Refer to the above example to learn about the sections you must add to your resume. These include:
- Contact details –– This is the introduction to your resume and includes your name, professional email, contact number and city and state where you are located. You can also add your professional social media accounts such as LinkedIn.
- Opening statement –– This introduction is either a summary statement or a career objective. It sits near the top of your auditor resume to convince hiring managers and recruiters to spend more time on your resume and seriously consider your application.
- Work history –– The placement of this section depends on the resume format you use. We’ll go into detail about these formats later on; for now, know that this section will list your past jobs from most to least recent and summarize your career accomplishments.
- Skills section –– Includes a mix of job-relevant hard, soft and technical skills.
- An Education section to describe your qualifications.
- Custom sections –– Your resume can include additional sections for extracurricular activities, known languages, projects, certifications and hobbies.
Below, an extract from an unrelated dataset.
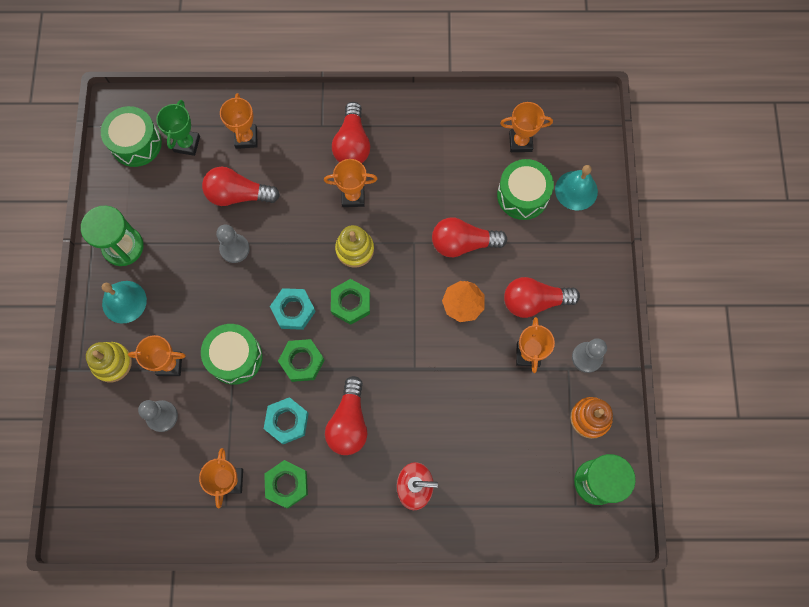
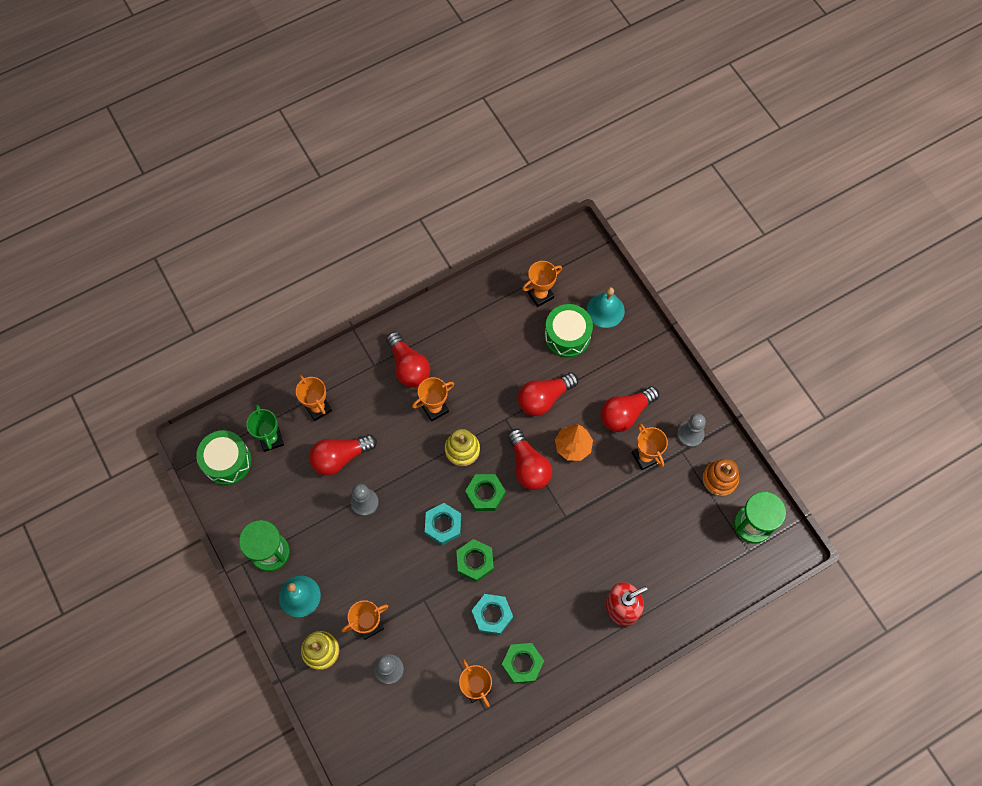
camera: 30 degrees left, 5 degrees down
(235, 357) = (419, 588): green drum -> none
(349, 422) = (541, 587): red light bulb -> red light bulb (528, 466)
Only add this information if it relates to the job in question. For example, you can add a hiking or outdoor hobby section if you’re applying for an auditor job with an outdoor supply company.
Free Downloadable Resume Templates
Prepare to Write Your Resume
Being aware of tips and tricks before writing a resume can expedite the resume-writing process. Continue reading to learn about these pointers.
- Take time to study the job description to learn what recruiters are looking for and keywords related to your responsibilities. Analyze your skills and determine if you meet the requirements.
- Mention your past accomplishments, awards, accolades and other recognitions. Metrics that demonstrate your professionalism can impress recruiters.
- Ensure your resume does not contain any spelling or grammatical errors.
- Keep in mind that hiring managers often use applicant tracking systems (ATS). ATS uses keywords to rate candidates. Rankings are crucial. Put your resume together in the best possible way, avoiding formatting errors and dramatic fonts.
- Use both the abbreviation and the expanded term when using acronyms—for example, Director General (DG), Association of Local Government Auditors (ALGA), or the California Association of State Auditors (CASA).
- View our resume examples to get a sense of how a candidate's resume might look if they applied for a similar position.
Choose the Right Resume Format
Now that we covered the key resume sections and some strong resume writing practices, it’s time to think about the resume’s format. The resume format is critical since it shapes the way employers view your strengths and plays an influential role in taking the focus away from an area where you lack education or experience.
There are three resume formats: chronological, functional and combination. Selecting which format to use will depend on your experience and skills.
Chronological formats emphasize a candidate’s experience and advancement in their career. Use this format if you have over ten years of auditing or accounting experience and wish to apply to management or senior positions.
You can use a functional resume if you don’t have much experience or if you have a career gap. A functional resume is more focused on skills than on work experience.
A combination resume format is a good option for new graduates, freelancers and candidates with gaps in their employment history since both skills and experience are equally accentuated.
Discover when and how to use each resume format in our resume formats guide
How to Write Your Resume With Examples
The following step-by-step guide will show you how to build each section and its content correctly.
1. Decide whether to use a summary statement or a career objective for your introduction.
An introduction of yourself, including your skills, experiences and academic training, can be included in your resume either as a summary statement or a career objective. Choose one of the two strategies, depending on whether you are an experienced professional or an entry-level one. We recommend using the summary statement if you are an experienced auditor since it can help demonstrate what you can contribute to the team.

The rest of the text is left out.